Lordlar Kamarası, Birleşik Krallık’a yasa dışı yollardan girmeye çalışanlara hapis cezası ve sonradan vatandaş olanların kendilerine haber verilmeden vatandaşlıktan çıkarılması gibi düzenlemeleri içeren mülteci yasasını onayladı.
Birleşik Krallık‘ta ‘mülteci karşıtı yasa tasarısı’ olarak nitelendirilen tartışmalı “Uyruk ve Sınırlar Yasa Tasarısı” parlamentonun üst kanadı olan Lordlar Kamarası’nda kabul edildi.
Tasarıyı sert şekilde eleştiren Londra merkezli Uluslararası Af Örgütü’nün İngiltere Mülteci ve Göçmen Hakları Direktörü Steve Valdez-Symonds, İngiliz hükümetinin uluslararası anlaşma Mülteci Sözleşmesi‘ni yırttığını ve mültecilere borçlu olduğu sorumluluğu utanç verici şekilde terk ettiğini dile getirdi.
Ülkeye yasa dışı yollardan girmeye çalışan göçmenlere hapis cezası verilmesi ve sonradan vatandaş olanların kendilerine haber verilmeden vatandaşlıktan çıkarılması gibi düzenlemeleri içeren tasarı, Lordlar Kamarasında 157’ye karşı 212 oyla kabul edildi.
Söz konusu tasarı, İngiltere Kraliçesi 2. Elizabeth‘in onayıyla yasalaşacak.
İngiliz parlamentosu, Temmuz 2021’de iltica etmek maksadıyla ülkeye yasa dışı yollardan girmenin suç sayılmasını öngören tartışmalı yasayı gündeme getirmişti. Tasarı, düzensiz yollarla İngiltere’ye ulaşan herkese hapis cezası verilmesini öngörüyor.
Mültecileri taşıyan küçük teknelere müdahale eden yetkilileri olası cezai işlemlerden muaf tutan bir maddeye de yer verilen düzenlemenin, geri itmeler sırasında ölümlere yol açabileceği belirtiliyor.

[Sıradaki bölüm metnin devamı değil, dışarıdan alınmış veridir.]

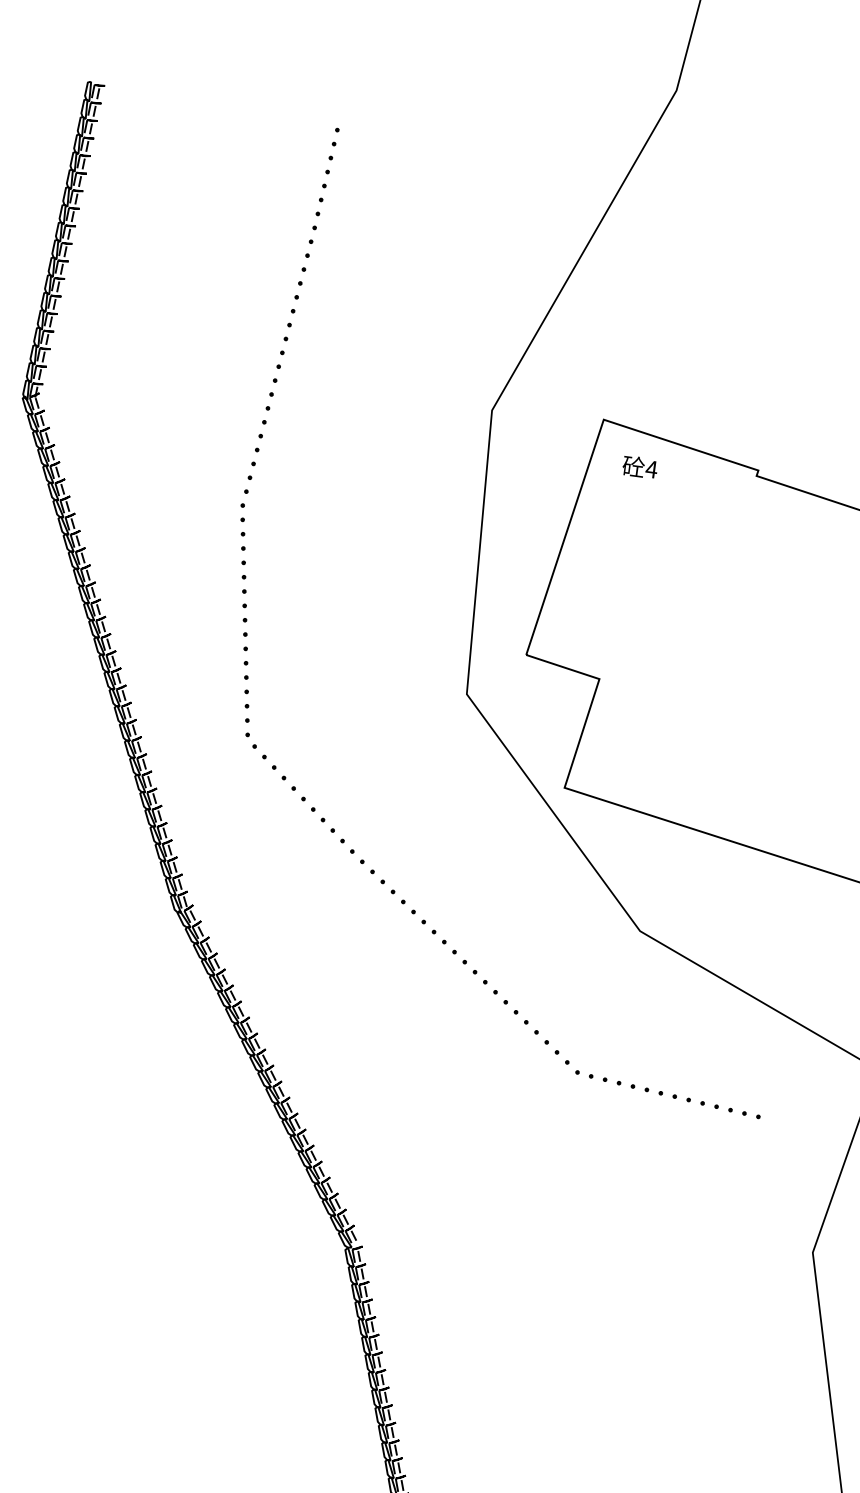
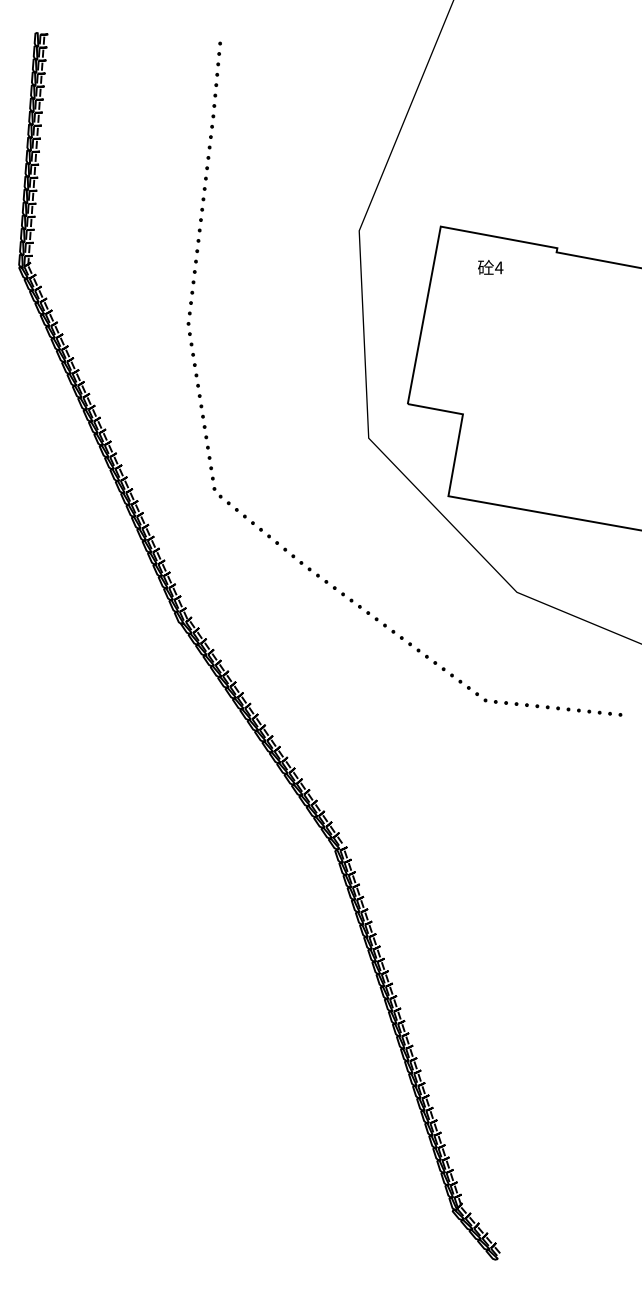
text: (639, 467) -> (490, 267), moved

Tasarıya sonradan eklenen bir madde ise sonradan vatandaş olan veya başka ülkelerle aile bağı bulunan İngiliz vatandaşlarının kendilerine haber verilmeden vatandaşlıklarının iptal edilmesinin önünü açıyor. Hükümet ise tüm tepkilere rağmen ayrımcı ve ırkçı bulunan madde konusunda geri adım atmadı.
Valdez-Symonds, şunları söyledi:
“Bu yasa tasarısının altında yabancı düşmanlığının yattığı çok açık. Baskı, işkence ve sömürü mağdurlarına karşı acımasız olduğu kadar, karşılaştıkları ırkçılık ve önyargıyı da sömürüyor. Bu yasa tasarısındaki iltica önlemleri uygulanırsa, sığınma hakkı olanlar, insan kaçakçılarına ve tacizcilere karşı daha savunmasız hale gelirken, İngiltere’nin itibarına leke sürülür.”